# Cemetery is up



## joker (Sep 25, 2007)

Put the new fence and columns up this past weekend. I want to go a head and put up my gargoyles but I'm afraid during the day while I'm at work or late at night someone might help themselves to them. So I'll put them up Halloween night. I took a couple pics this morning before I left for work (others in my album).

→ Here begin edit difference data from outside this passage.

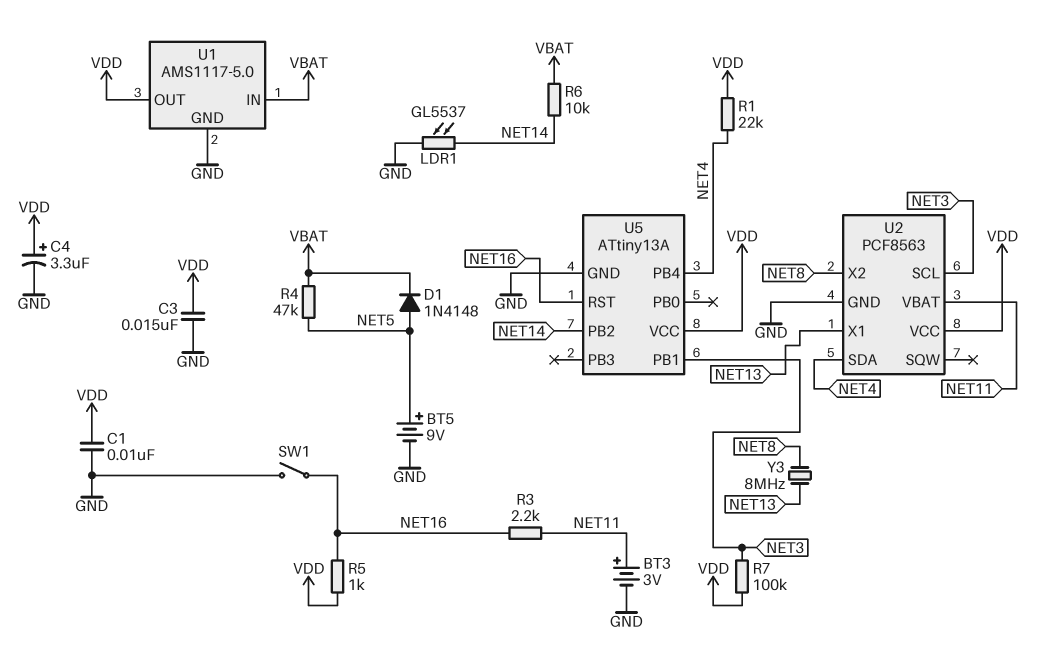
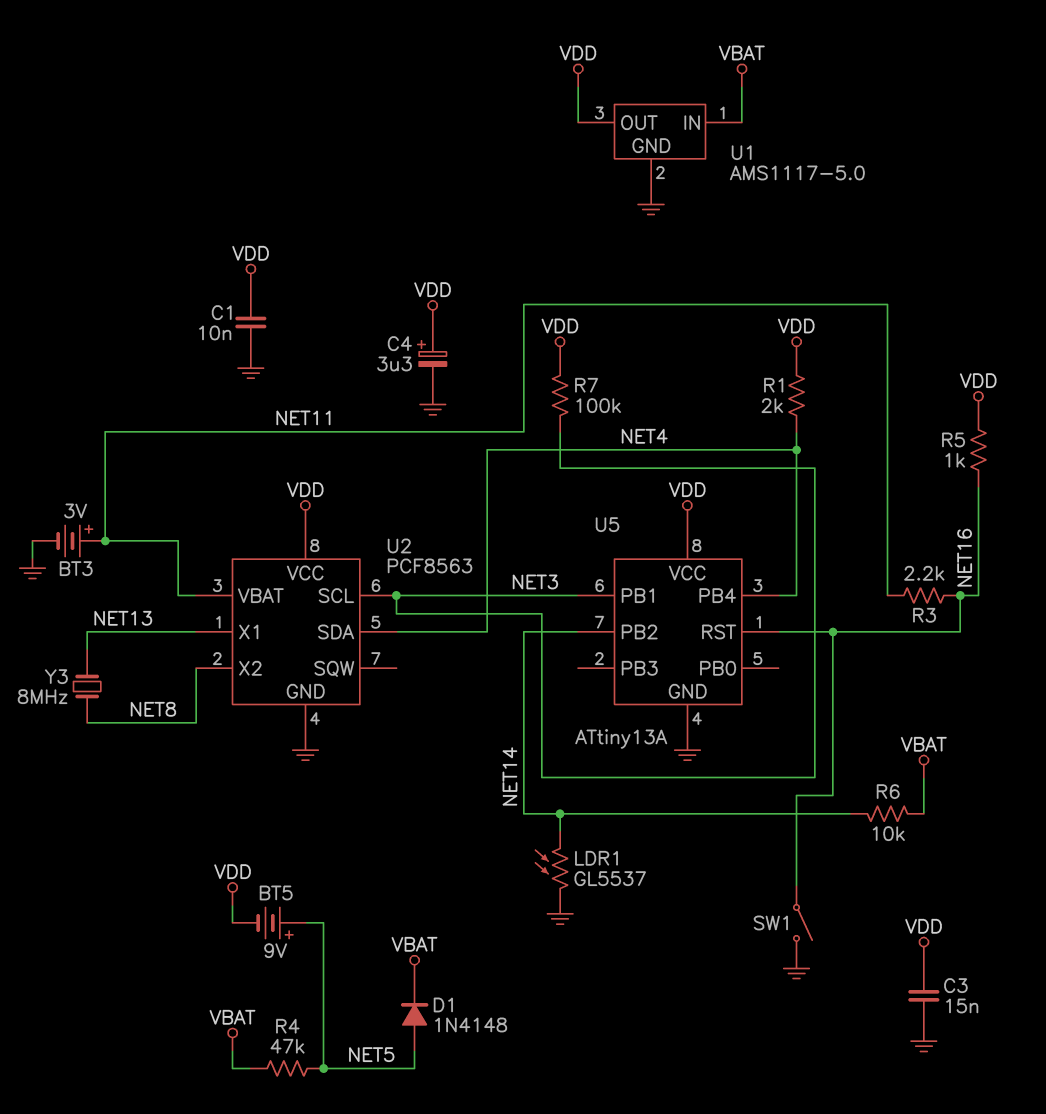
BT5: 9V (plus NET5, minus GND) -> 9V (plus NET5, minus VDD)
R1: 22k (NET4, VDD) -> 2k (NET4, VDD)

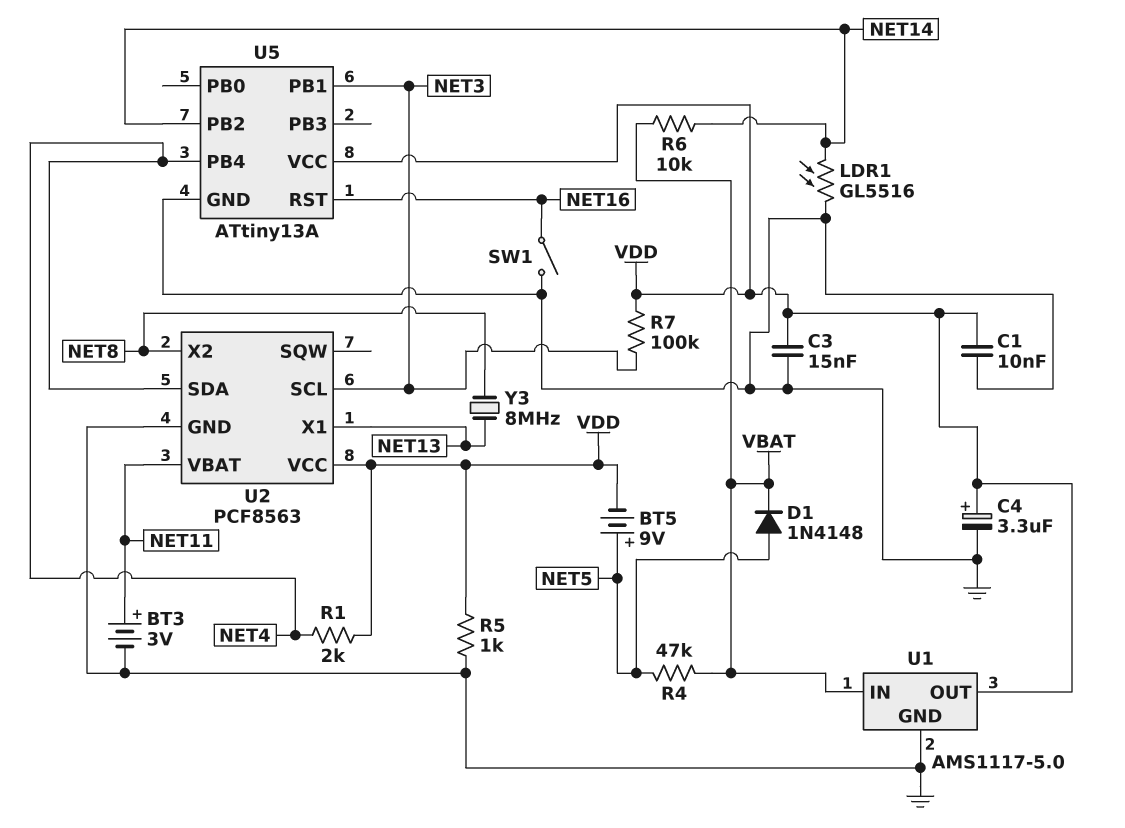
LDR1: GL5537 (GND, NET14) -> GL5516 (GND, NET14)
R3: 2.2k (NET11, NET16) -> none
R5: 1k (NET16, VDD) -> 1k (GND, VDD)

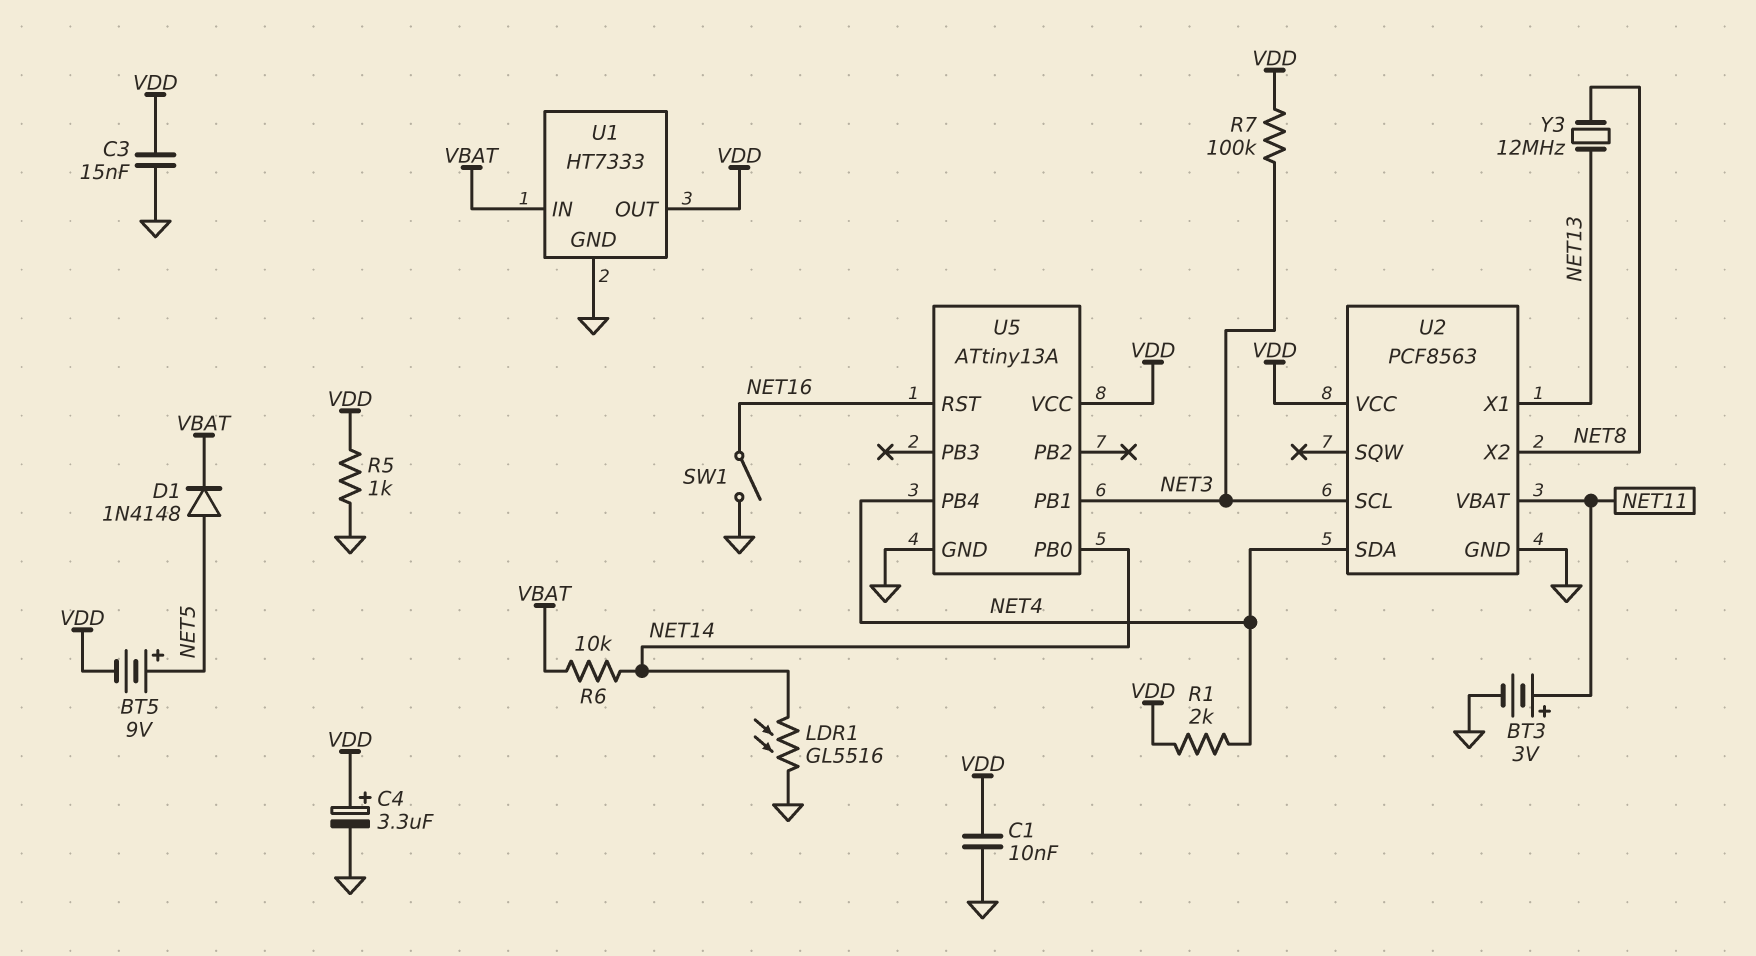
R4: 47k (NET5, VBAT) -> none
U1: AMS1117-5.0 -> HT7333
U5 pin PB0: none -> NET14
U5 pin PB2: NET14 -> none
Y3: 8MHz (NET8, NET13) -> 12MHz (NET8, NET13)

Here's a pic with the gargoyles:


----------



## scream1973 (Dec 23, 2007)

Looks good.. I too am afraid of theft or vandalism.. which is kind of holding me off from setting up the front yard..


----------



## joker (Sep 25, 2007)

I put up my stones and fence and normally wait to put ground breakers and stuff up halloween day. I like the suspense and its kinda like it all comes to life for halloween night.


----------



## Lilly (Jun 13, 2006)

the gargoyles look great in your pillars...


----------



## SpookySam (Mar 27, 2007)

Looks good. How do you light it at night?


----------



## joker (Sep 25, 2007)

I'll take some pics tonight, but currently I'm using two metal clamp lights with blue bulbs. You can see one in the front left corner. I need to paint it to help conceal it.

I bought a set of solar powered LED spots (3 LED's per spot) and mounted them to the top of my columns. Currently the spots light the front of my columns but I will turn them upwards to light the gargoyles when they go up. 

Unfortunately the spots came in a 3 pack and there's not a way to add another light. Otherwise I'd light the columns and the gargoyles the same way. I may just buy another set of solar powered spots.


----------



## Tyler (Jul 17, 2008)

Nice, those are really great pillars!


----------



## spideranne (Jul 17, 2006)

Looking good!


----------



## poopsko (Oct 16, 2007)

nice pillars. Where did you get those cool gargoyles ?


----------



## joker (Sep 25, 2007)

poopsko said:


> nice pillars. Where did you get those cool gargoyles ?


Ordered them from Jeff over at Frighteners Entertainment. He's a member and has a banner ad on this site. Really great guy.


----------



## Vlad Tepes (Sep 4, 2008)

It looks great


----------



## Ghostess (Aug 21, 2005)

Excellent work!


----------